- Input Files : Datafile and Pedfile - in the same format as in original SuperLink.
- -optimize : flag that specifies whether the optimization should be activated in current run.
If this flag is provided, the optimization over the variable elimination order will be performed.
Otherwise, variable elimination order will be determined by the original greedy algorithm.
We determine the problem complexity
coefficient by the following formula :
complexityCoefficient
= log10 (sum of the table sizes * the total complexity of break variables)
.
We strive to reduce this coefficient during the optimization process.

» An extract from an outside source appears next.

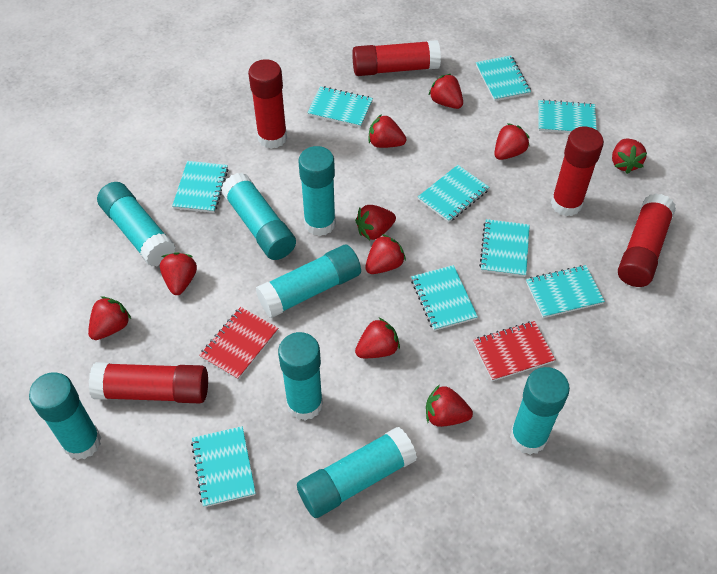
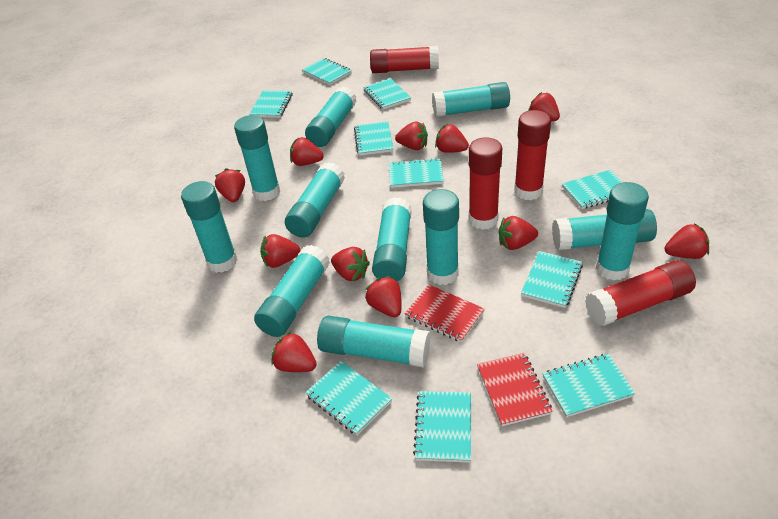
red glue stick: 5 -> 4
red strawberry: 10 -> 11
turquoise glue stick: 8 -> 11
turquoise notebook: 9 -> 10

We believe that this coefficient yields better evaluation of the program run time than the sum of the table sizes alone. The graphs below illustrate this conclusion.
Optimization
Modes
Tests show that the sum of table
sizes has greater impact on the program run time than the maximal table
size. But there are cases when a certain elimination sequence slightly
improves the first parameter, but drastically worsens the second. The experience
shows that in most cases it is still preferable as far as run time is concerned.

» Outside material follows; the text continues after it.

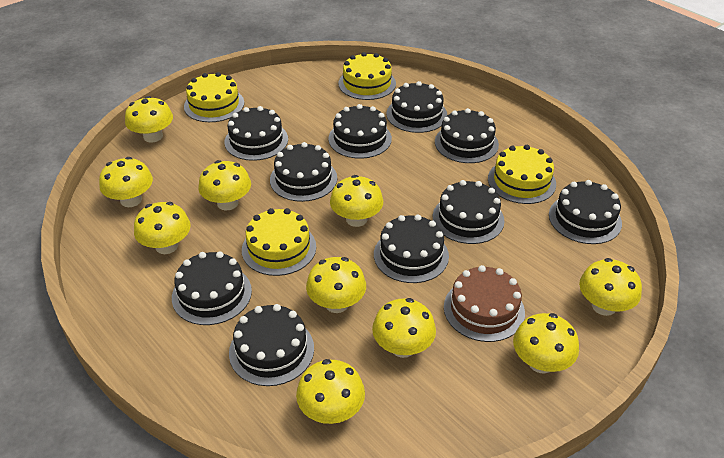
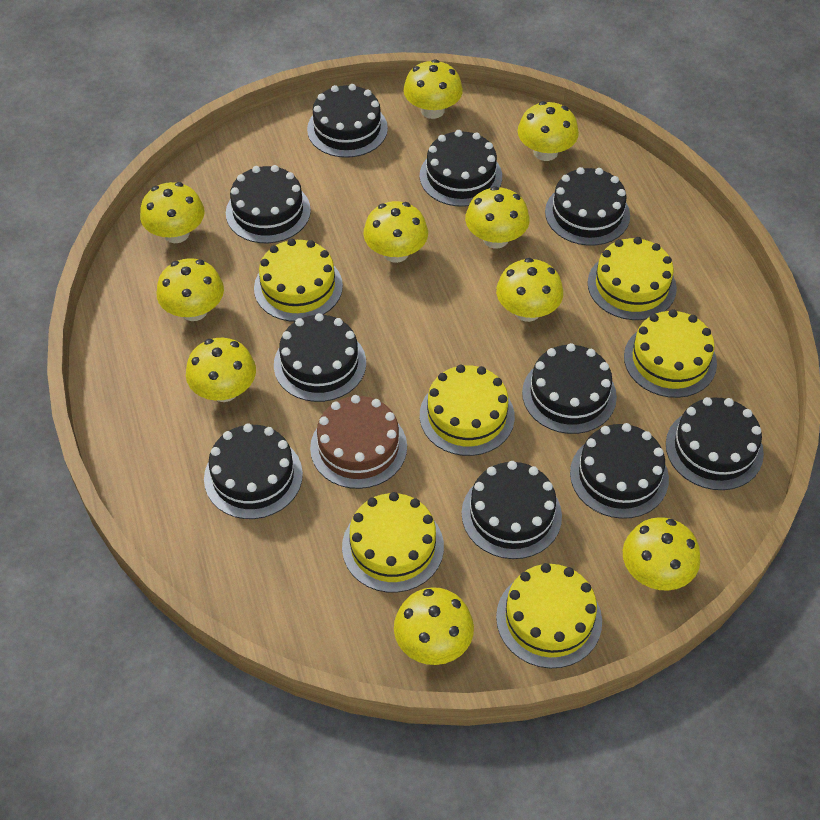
yellow cake: 4 -> 6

However, maximal table size is a potential bottleneck on small RAM machines.
Therefore, we define the following modes of optimization process :
Loose mode - we accept any improvement in sum of table sizes, regardless of its impact on the maximal table size.

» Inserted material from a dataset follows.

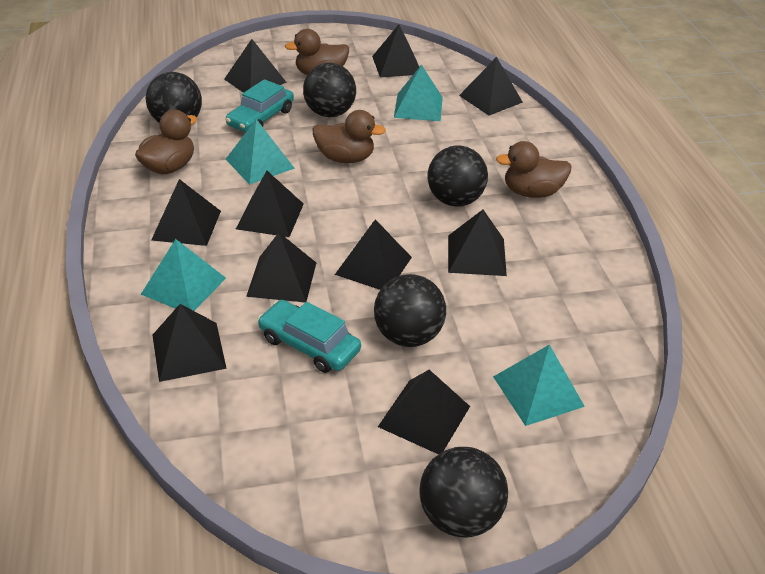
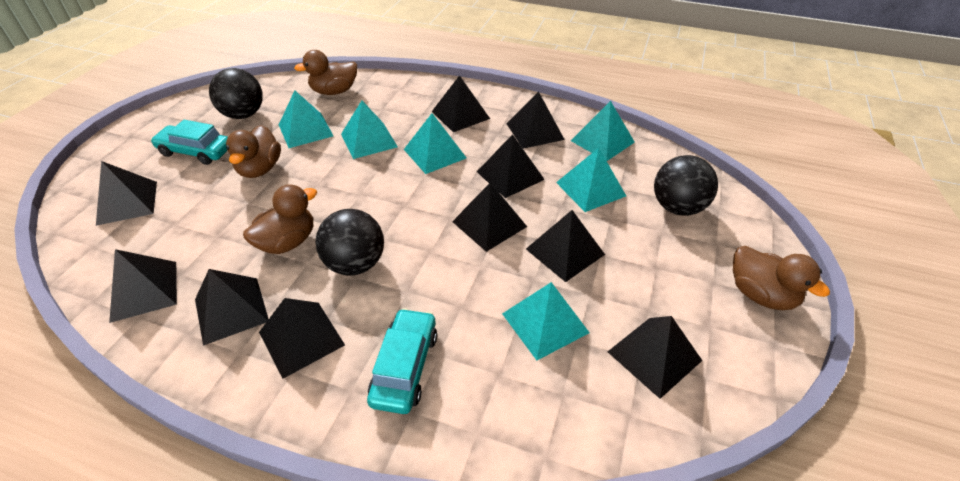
black ball: 5 -> 3
turquoise pyramid: 4 -> 6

Determine Optimization Policy
We use the complexity of the greedy
sequence in order to calculate the complexityCoefficient by the formula
above. We access the matching entry in the OptimizationPolicy
array where the optimization policy for this coefficient is defined.
Run the optimization process
according to the found optimization policy
In each step of the algorithm we
choose several variables with the least elimination complexity. They form
a variables
pool. The pool size is defined by the current OptimizationPolicy.
Among them, we choose the next variable to be eliminated by tossing a weighted
coin. A weight given to each variable is a function of its elimination
complexity. We chose 3 following functions to be applied : LOG10, SQRT
and the function that gives equal weight to all the variables. Once a variable
is chosen, we update the total sum of the table sizes and the maximal table
size (if needed) by its elimination complexity. Once the whole elimination
sequence is determined, we compare its complexity to the current minimum.
If we found a less complex sequence, we save it and discard the previous
minimum. Otherwise, we discard this sequence.
We repeat the search for elimination sequence a number of times. The number of iterations is determined by the current OptimizationPolicy. During the optimization process we update the number of iterations needed in accordance with reduction of the problem complexity. That is ,if the problem complexity is reduced to some pre-defined minimum, the optimization process is stopped in order to reduce optimization overhead for the total run time.
During the search for the elimination sequence we check that the intermediate results are better than the current record. If they are not, we stop the current iteration, as it has no chances to improve the results of the previous champion and proceed to the next iteration. The check is performed in accordance with the currently defined Optimization Mode. If it is STRICT_OPTIMIZATION - we discard any sequence that enlarges maximal table size more than 10% from the previous champion. Otherwise, we only check the total tables sizes sum.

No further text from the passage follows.